Fazia agora ares de intelectual das artes que passeia por entre fartos petardos da cultura. Decidiu levar mais três ou quatro títulos que, ali, somados àquela espécie de monólito negro do filme "2001 - Uma Odisseia no Espaço", encarnado no livro do Salgado, totalizavam cinco quilos ou mais.

Não se abateu pelo peso, foi ao caixa com ares de crítico de artes, pagou orgulhosamente com seu cartão de crédito, agradeceu e foi-se em direção à saída.

Neste momento as circunstâncias mais uma vez seriam duras com ele. Exatamente quando passava pela máquina da saída, dessas que detectam se uma pessoa tenta furtar uma mercadoria, soou o alarme. Imediatamente veio uma vendedora e um segurança. Ela falou:

- Por favor senhor, queira se afastar e tentar sair novamente.

Obedeceu, mas foi inútil. O alarme soava cada vez que tentava passar.

- O senhor comprou mais alguma coisa em outra loja? - tornou a vendedora.

- Não, só aqui.

- Não pegou algo depois de passar no caixa?

- Não, oras!

- Mesmo sem querer? Quero dizer, por engano, ou...

Os ares agora eram de descrédito no que ouvia. A vendedora continuou a inquisição:

- Senhor, teremos que conferir a mercadoria.

Fez ares de humilhação, mas concordou. Novo testemunho da vendedora:

- Realmente, as mercadorias são todas daqui, a nota de pagamento bate, hum... ahhh... já sei, o selo desse livro não foi retirado - exclamou mostrando o Sebastião Salgado - o senhor vai precisar voltar ao caixa e pedir para retirar o selo, é ele que está fazendo o alarme soar.

- Mas se está provado que eu paguei pelos livros, por que teria que voltar lá?
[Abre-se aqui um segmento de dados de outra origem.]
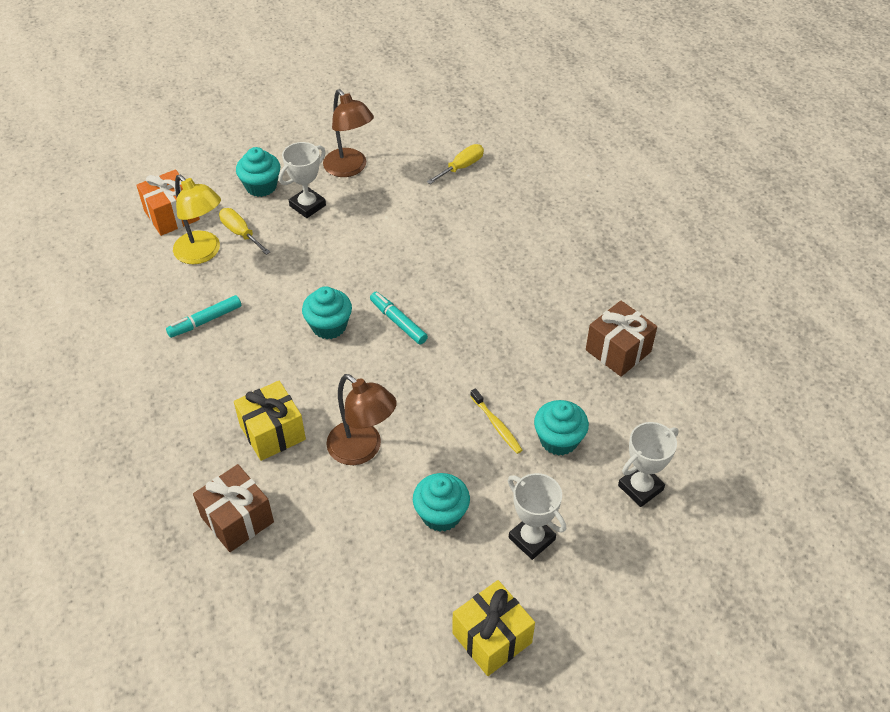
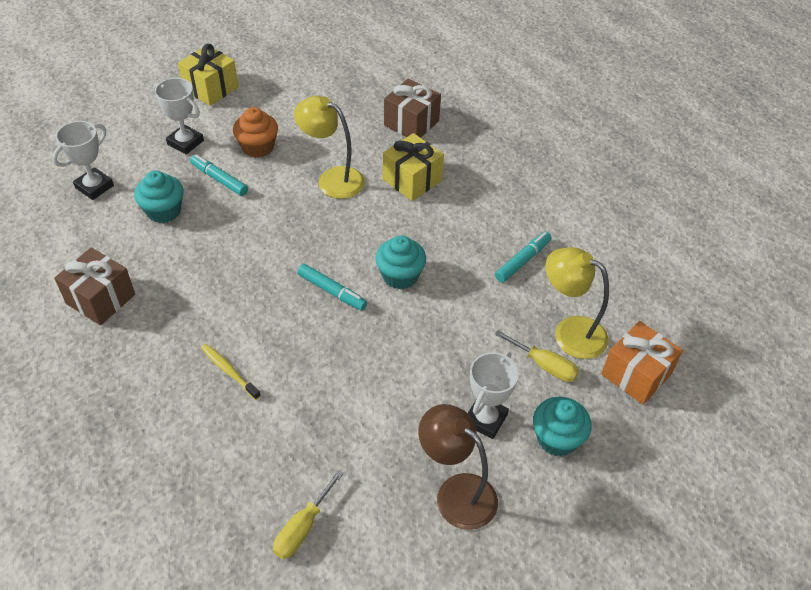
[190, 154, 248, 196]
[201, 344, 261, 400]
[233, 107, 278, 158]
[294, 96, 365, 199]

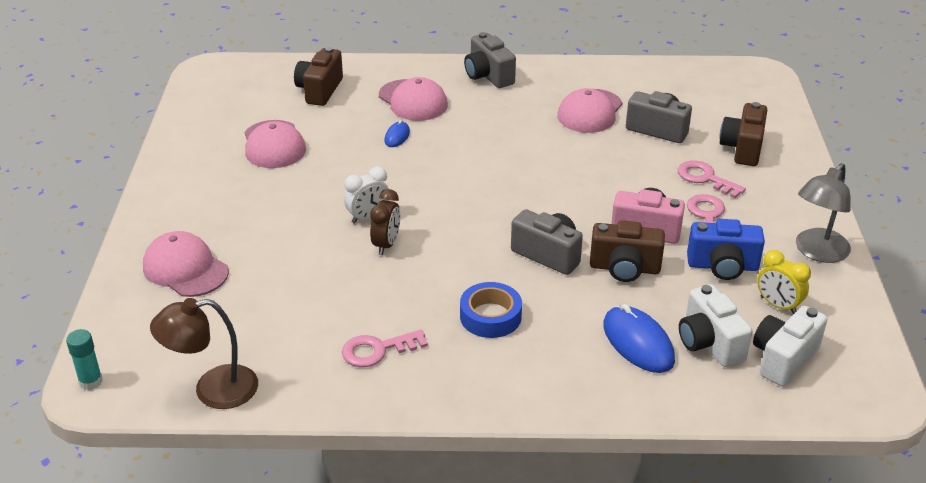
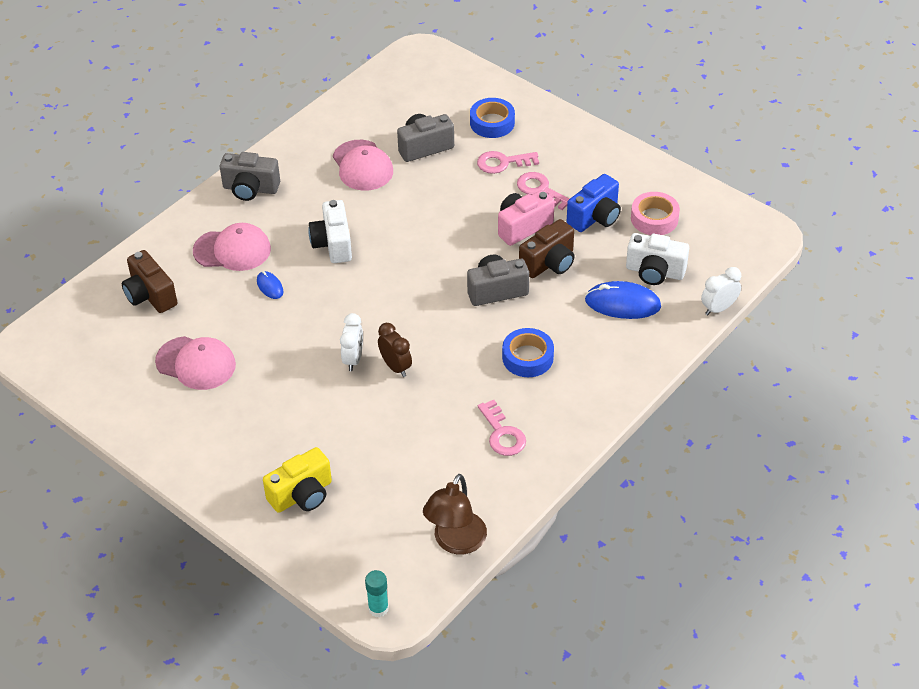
[263, 447, 332, 513]
[308, 200, 352, 263]
[470, 98, 515, 138]
[478, 400, 526, 456]
[631, 192, 680, 235]
[701, 267, 741, 315]
[796, 163, 851, 263] (first image)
Concordo em ficar com um livro com selo mesmo - rebateu já sentindo raiva.

- Senhor, o senhor não pode sair da loja com o selo colado no livro, se o senhor decidir comprar mais alguma coisa em outro lugar do shopping, vai soar novamente.

- Mas eu garanto que não quero comprar mais nada.

- Senhor, as normas...

Fez ares de um condenado que enclausurou-se por engano em uma fortaleza kafkiana e implacável. Concordou e voltou ao caixa.

***

Já fora da livraria, mas ainda no shopping, pensou em acalmar a raiva tomando uma cerveja. Os livros? Já os detestava desde então. Eram agora um fardo pesado a carregar.

Escolheu um lugar bem próximo para não ter que carregar todo aquele peso. Viu um café bem em frente da livraria, então pediu à moça do caixa:

- Uma cerveja, por favor.

- Senhor, bebidas alcóolicas somente na praça de alimentação no último andar.

Quem tinha dito isso foi a única pessoa a ver a pior expressão que ele pôde fazer naquele noite. Uma expressão de ares encolerizados.

***

O engraxate entrou no Bourg La Reine, cumprimentou alguns motoristas, cobradores e ao ver a figura encolhida no balcão, brincou:

- Graxa aí tio?

- Estou de tênis moleque - respondeu.

- Raaaa, tá esperto hein tio? Só perguntei para o senhor acordar. Que cara triste é essa? - brincou enquanto colocava a caixa de engraxate ao lado da sacola de livros. Espantou-se:

- Nossa, tio! O senhor deve ser muito inteligente, quanto livro!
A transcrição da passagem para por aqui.